VORTEX ENERGY II
Leveraging the success of Vortex I, Vortex Energy established its second wind energy portfolio to expand its wind presence across Europe.
VORTEX II 2016-2019 | CASE STUDY
Transaction In Numbers
Acquisition Price
EUR 550mn
Entry Net Capacity
325 MW
Technology
Wind
Partner
EDPR
Vortex II Entry
Acquisition and Divestment
In partnership with EDPR, Vortex Energy launched Vortex II in 2016 as a EUR 550 million investment for a 49% stake in an operational onshore wind portfolio encompassing 23 wind farms with a gross capacity of 664 MW located across Spain, Portugal, Belgium, and France. Some 60% of the acquisition price was financed by a 13-year credit facility provided by a syndicate of banks including BNP Paribas, Ciaxabank, Banco de Sabadell, ING and Banco Popular. Beaufort provided 5% of the equity capital as seed capital and the remaining 95% was provided by a GCC-based sovereign wealth fund.
Vortex I and Vortex II investments were consolidated into Vortex Wind, a single 998 MW pan-European platform including 56 operational windfarms across Western Europe, allowing for efficient asset management and maximum value creation. The portfolio benefitted from a 14-year FiT arrangement to offtake 100% of the 762 GWh electricity generated annually, at a pre-determined tariff.
In 2019, Vortex Wind was entirely divested to J.P. Morgan Asset Management, generating 13% IRR to shareholders with a 1.4x cash-on-cash multiple.

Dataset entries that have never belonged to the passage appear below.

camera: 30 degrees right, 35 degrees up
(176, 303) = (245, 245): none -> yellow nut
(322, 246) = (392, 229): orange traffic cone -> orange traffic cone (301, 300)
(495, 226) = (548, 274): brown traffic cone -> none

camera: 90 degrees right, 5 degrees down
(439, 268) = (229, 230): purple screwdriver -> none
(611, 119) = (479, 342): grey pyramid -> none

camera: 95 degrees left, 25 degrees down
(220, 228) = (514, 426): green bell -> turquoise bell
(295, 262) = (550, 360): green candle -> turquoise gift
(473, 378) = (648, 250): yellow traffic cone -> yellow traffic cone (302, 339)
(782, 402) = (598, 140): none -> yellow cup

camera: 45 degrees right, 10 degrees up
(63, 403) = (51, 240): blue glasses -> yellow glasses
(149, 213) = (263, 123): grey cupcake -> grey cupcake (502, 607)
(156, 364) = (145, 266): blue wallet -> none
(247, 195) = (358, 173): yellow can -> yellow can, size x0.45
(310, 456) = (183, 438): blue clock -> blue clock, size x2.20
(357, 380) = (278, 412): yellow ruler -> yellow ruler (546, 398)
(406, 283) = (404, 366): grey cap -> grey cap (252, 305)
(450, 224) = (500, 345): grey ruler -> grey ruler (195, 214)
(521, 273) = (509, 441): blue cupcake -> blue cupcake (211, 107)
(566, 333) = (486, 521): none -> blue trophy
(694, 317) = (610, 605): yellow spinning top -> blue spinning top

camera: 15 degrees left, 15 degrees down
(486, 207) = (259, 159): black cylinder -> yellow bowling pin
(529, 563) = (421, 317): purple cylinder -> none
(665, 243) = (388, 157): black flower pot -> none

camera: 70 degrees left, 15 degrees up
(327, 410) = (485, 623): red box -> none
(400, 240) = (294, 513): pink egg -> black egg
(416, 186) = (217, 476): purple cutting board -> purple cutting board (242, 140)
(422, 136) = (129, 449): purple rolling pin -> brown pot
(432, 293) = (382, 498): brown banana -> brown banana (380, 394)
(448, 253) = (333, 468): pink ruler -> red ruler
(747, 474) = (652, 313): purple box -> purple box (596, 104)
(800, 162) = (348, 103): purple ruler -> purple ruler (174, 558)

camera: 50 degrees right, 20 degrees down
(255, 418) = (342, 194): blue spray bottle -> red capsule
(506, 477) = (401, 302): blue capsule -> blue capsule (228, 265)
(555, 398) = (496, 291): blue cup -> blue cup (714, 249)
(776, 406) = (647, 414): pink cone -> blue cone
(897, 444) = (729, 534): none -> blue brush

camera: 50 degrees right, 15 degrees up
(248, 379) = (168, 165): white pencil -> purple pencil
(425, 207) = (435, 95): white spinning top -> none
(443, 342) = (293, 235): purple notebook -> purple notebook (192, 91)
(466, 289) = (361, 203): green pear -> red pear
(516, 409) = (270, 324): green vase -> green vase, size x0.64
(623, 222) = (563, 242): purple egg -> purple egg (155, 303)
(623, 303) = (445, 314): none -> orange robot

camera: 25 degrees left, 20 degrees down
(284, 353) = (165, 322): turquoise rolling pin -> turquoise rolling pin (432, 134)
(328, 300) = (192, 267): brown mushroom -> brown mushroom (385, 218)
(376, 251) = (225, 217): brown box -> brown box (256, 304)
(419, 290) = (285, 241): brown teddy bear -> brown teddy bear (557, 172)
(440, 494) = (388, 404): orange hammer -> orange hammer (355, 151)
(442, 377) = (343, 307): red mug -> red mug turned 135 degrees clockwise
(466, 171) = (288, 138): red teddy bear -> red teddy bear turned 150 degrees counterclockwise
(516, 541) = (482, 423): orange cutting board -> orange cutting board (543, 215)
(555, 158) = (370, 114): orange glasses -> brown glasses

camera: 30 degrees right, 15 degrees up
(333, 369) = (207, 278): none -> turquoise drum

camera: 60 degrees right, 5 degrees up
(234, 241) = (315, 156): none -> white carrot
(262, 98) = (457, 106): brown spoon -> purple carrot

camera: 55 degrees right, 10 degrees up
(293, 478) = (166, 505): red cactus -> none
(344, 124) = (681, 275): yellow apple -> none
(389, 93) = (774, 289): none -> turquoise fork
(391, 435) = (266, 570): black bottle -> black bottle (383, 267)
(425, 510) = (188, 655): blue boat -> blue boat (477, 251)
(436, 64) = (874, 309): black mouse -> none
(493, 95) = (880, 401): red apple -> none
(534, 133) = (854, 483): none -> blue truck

Vortex II – 2016-2019 | Case Study
Asset Management
- EDPR France retained operational control over the wind assets while Beaufort Investments managed the investment vehicle for Vortex II. Over an average of three years, the wind assets achieved above-average operational excellence with historical availability levels ranging between 97% and 98%. EDPR and Beaufort worked to set annual budgets for the 1 GW wind portfolio. Beaufort initiated and completed a fully-fledged structuring process to enhance their instruments. It also worked with lenders to optimize financing agreements to allow for better alignment and exit transactions by preparing a full refinancing package for the buyer, increasing value by over EUR 50 million. It also maximized shareholder distributions by ensuring an efficient cash management process.